Musicians aiming to amp up the decibels to concert pitch have the ideal place to practice now at a converted garage in a Flintshire village.
The old building at the historic Penyffordd and Penmynydd War Memorial Institute did duty as a storage shed but is now being refitted and repurposed as a sound studio thanks to a versatile former shipping container.
Local rock bands practicing at the Institute had to tone it down in case they disturbed other users of the building so thanks to a grant from the North Wales Police and Crime Commissioner’s Your Community, Your Choice fund they’ve been able to buy a storage unit from Denbigh-based Container Sales Centre.
It has helped local not-for-profit music tuition business The Rock Works extend their own services at the Institute, according to their drum specialist Tanya Jones, from Penyffordd, whose own rock and metal band, Blood Moon, also practice there.
She said: “A lot of bands are quite loud and there are three rooms at the Institute which are hired out regularly.
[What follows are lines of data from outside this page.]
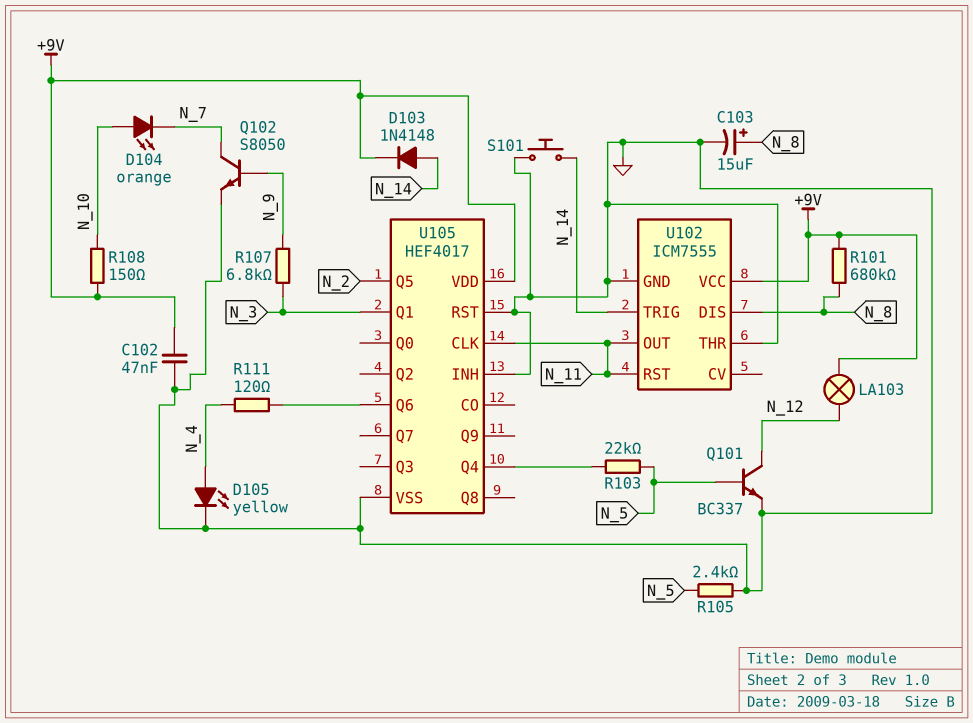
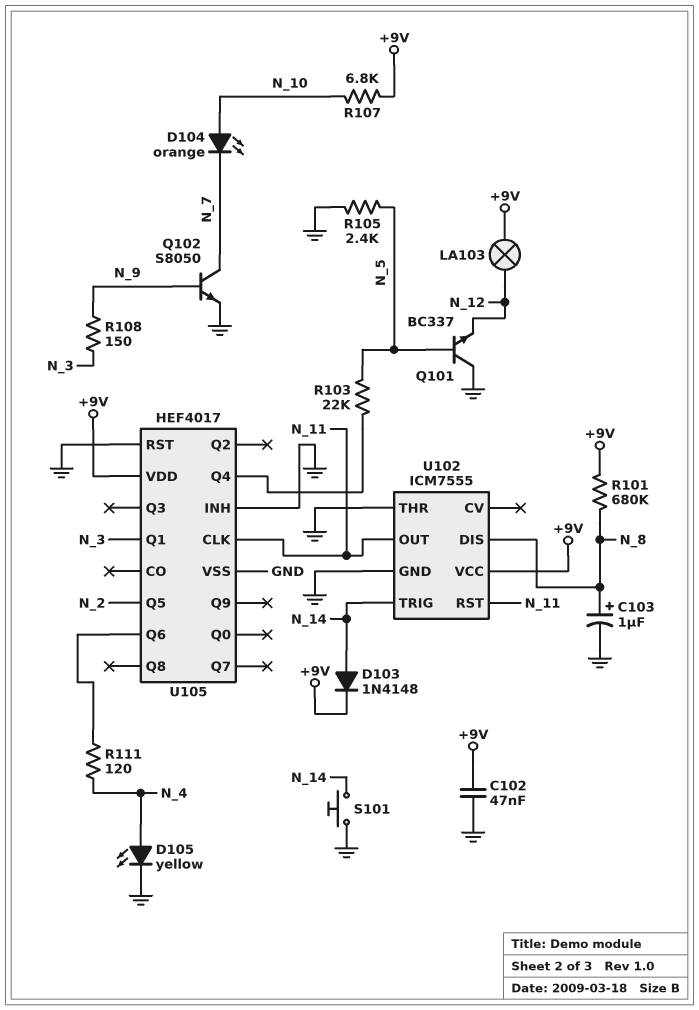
C103: 15uF (plus N_8, minus GND) -> 1uF (plus N_8, minus GND)
Q101: NPN BC337 (B N_5, C N_12, E GND) -> NPN BC337 (B N_5, C GND, E N_12)
R107: 6.8k (N_3, N_9) -> 6.8k (+9V, N_10)
R108: 150 (+9V, N_10) -> 150 (N_3, N_9)

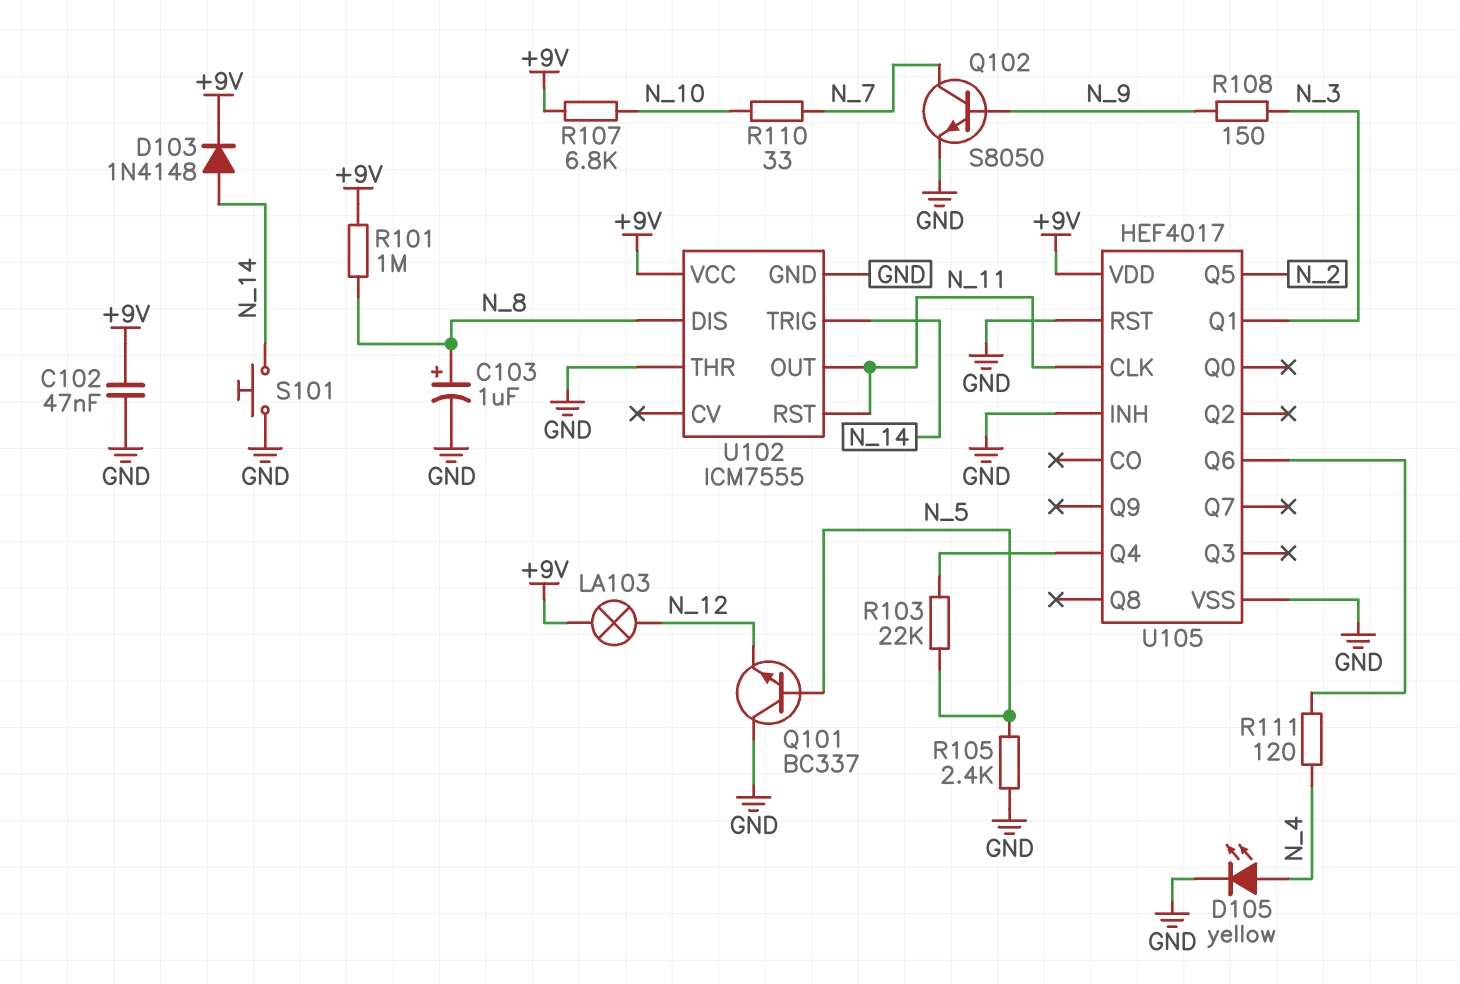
D104: LED orange (A N_10, K N_7) -> none
R101: 680k (+9V, N_8) -> 1M (+9V, N_8)
R110: none -> 33 (N_7, N_10)

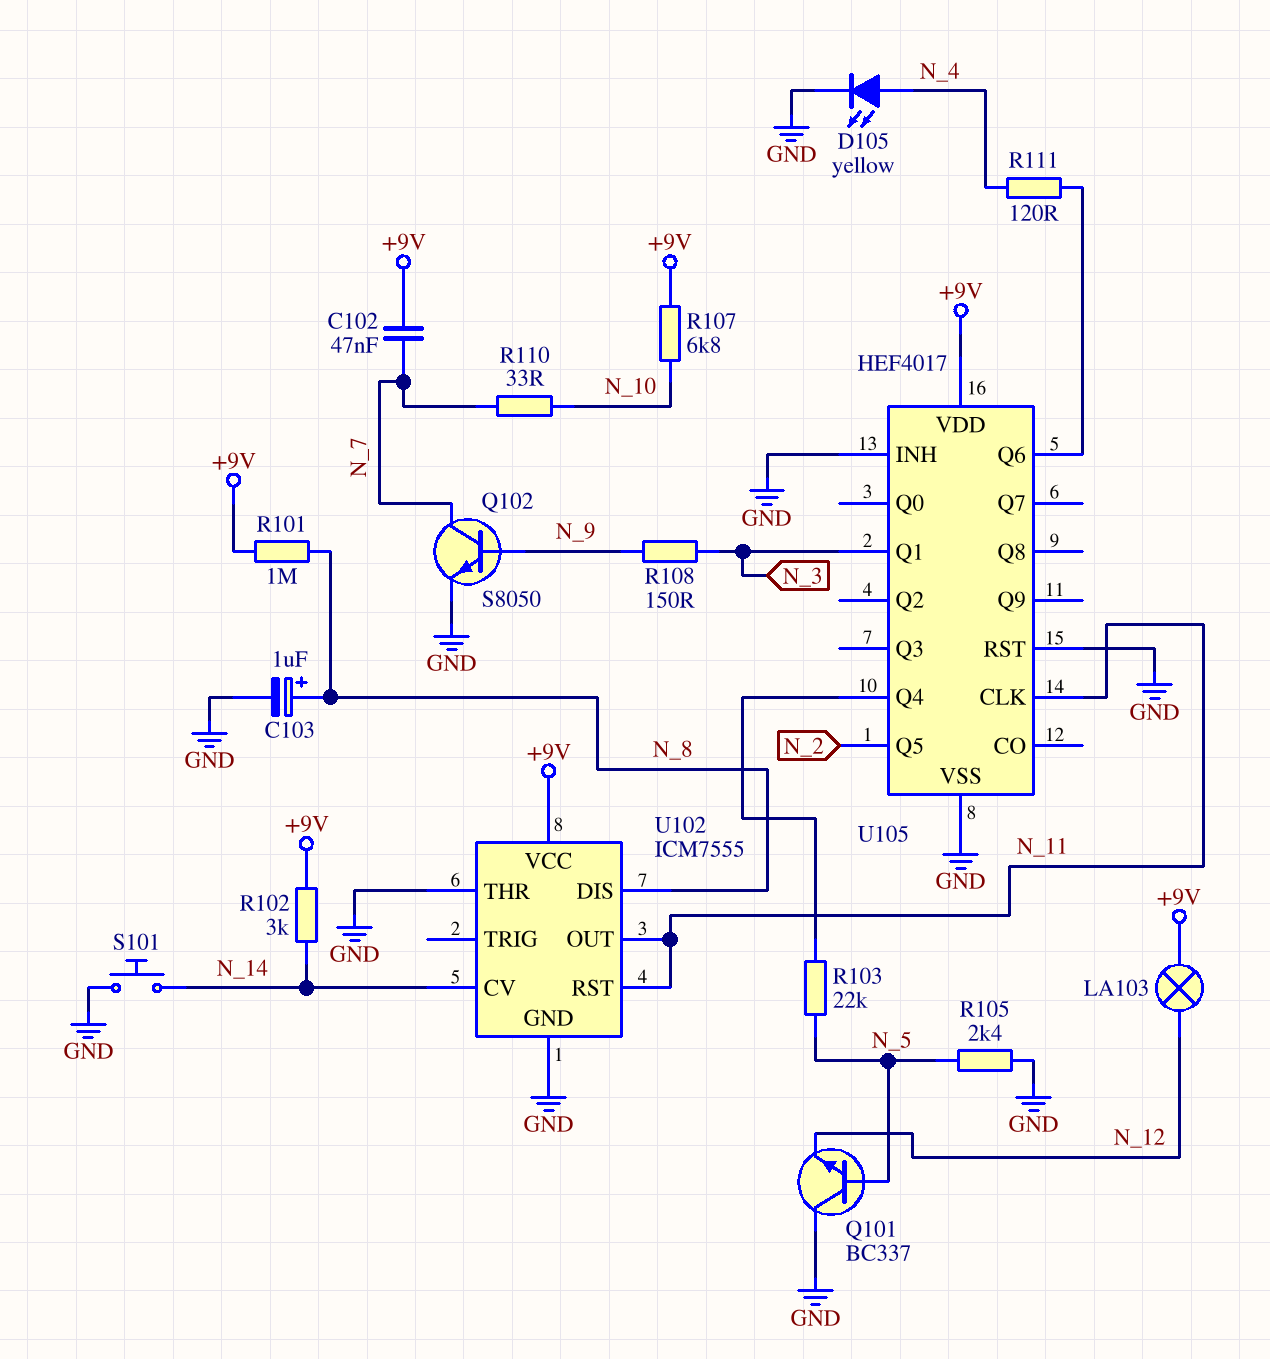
C102: 47nF (+9V, GND) -> 47nF (+9V, N_7)
D103: diode 1N4148 (A N_14, K +9V) -> none
R102: none -> 3k (+9V, N_14)
U102 pin CV: none -> N_14
U102 pin TRIG: N_14 -> none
When we’re playing with guitars and drums it becomes difficult.
“Yoga and a rock band next door doesn’t really work.
“As musicians and as a rock bands we’ve been crying out for space in North East Wales and with social distancing it’s been even more difficult.
“If you are a drummer and studying for an exam where do you go to play so it’s really fantastic that we now have this facility here in Penyffordd where musicians of all kinds can hone their skills and sound without disturbing anyone else.”
Container Sales Centre specialises in the sale of new and used shipping containers which range in sizer from 10-feet long up through 20-footers to 40-foot units, all eight feet high and eight feet wide, from 640 to 2,560 in cubic feet in volume.
The new units supplied are watertight and they can also be insulated plus they provide versatile storage options or for the more ambitious, a range of possible uses including office space and even as component parts of innovative new homes.
CSC sales consultant Lisa James said: “In this case our container has been used to free up space in the old garage but in they are really versatile in their own right and ideal for so many different uses and we’re finding there has been a real surge in demand for them.
“An advantage of buying outright is that you can also paint the exterior to your own taste including having your company branding if you are launching your own business.
“Our containers have been used to house a flight simulator and even as an indoor coffee bar and with our specialist lorry we can deliver containers up to 40 feet long and can also arrange to move units to different site locations.”
The Institute was built in 1922, serving as a memorial to villagers killed in the First World War and when the population was just 250 – it is now 5,000.
As well as being a popular venue for musicians, it is used by numerous community groups such as the Women’s Institute and for activities including ballroom dancing.
The Institute President is Bob Oldham, who was evacuated to Penyffordd from Birkenhead during the Second World War and returned there to live.
He said: “The Institute is a wonderful facility for the village – it was built with money from local people and local people have helped to finance it again with the cost of the improvements about £250,000.
“Some of that will be on the new sound studio which will be fully sound-proofed and have its own control room for recording.
“We have had so many people coming to ask to play at the Institute and we don’t want to turn them away so this should provide them with the perfect place to practice and even record in future.”
Stuart Guy, treasurer and trustee of the Penyffordd and Penmynydd Institute, said: “There is a lot of demand from groups to use the institute. Prior to Covid we were 100 per cent booked at evenings and weekends and it really is at the heart of the community.”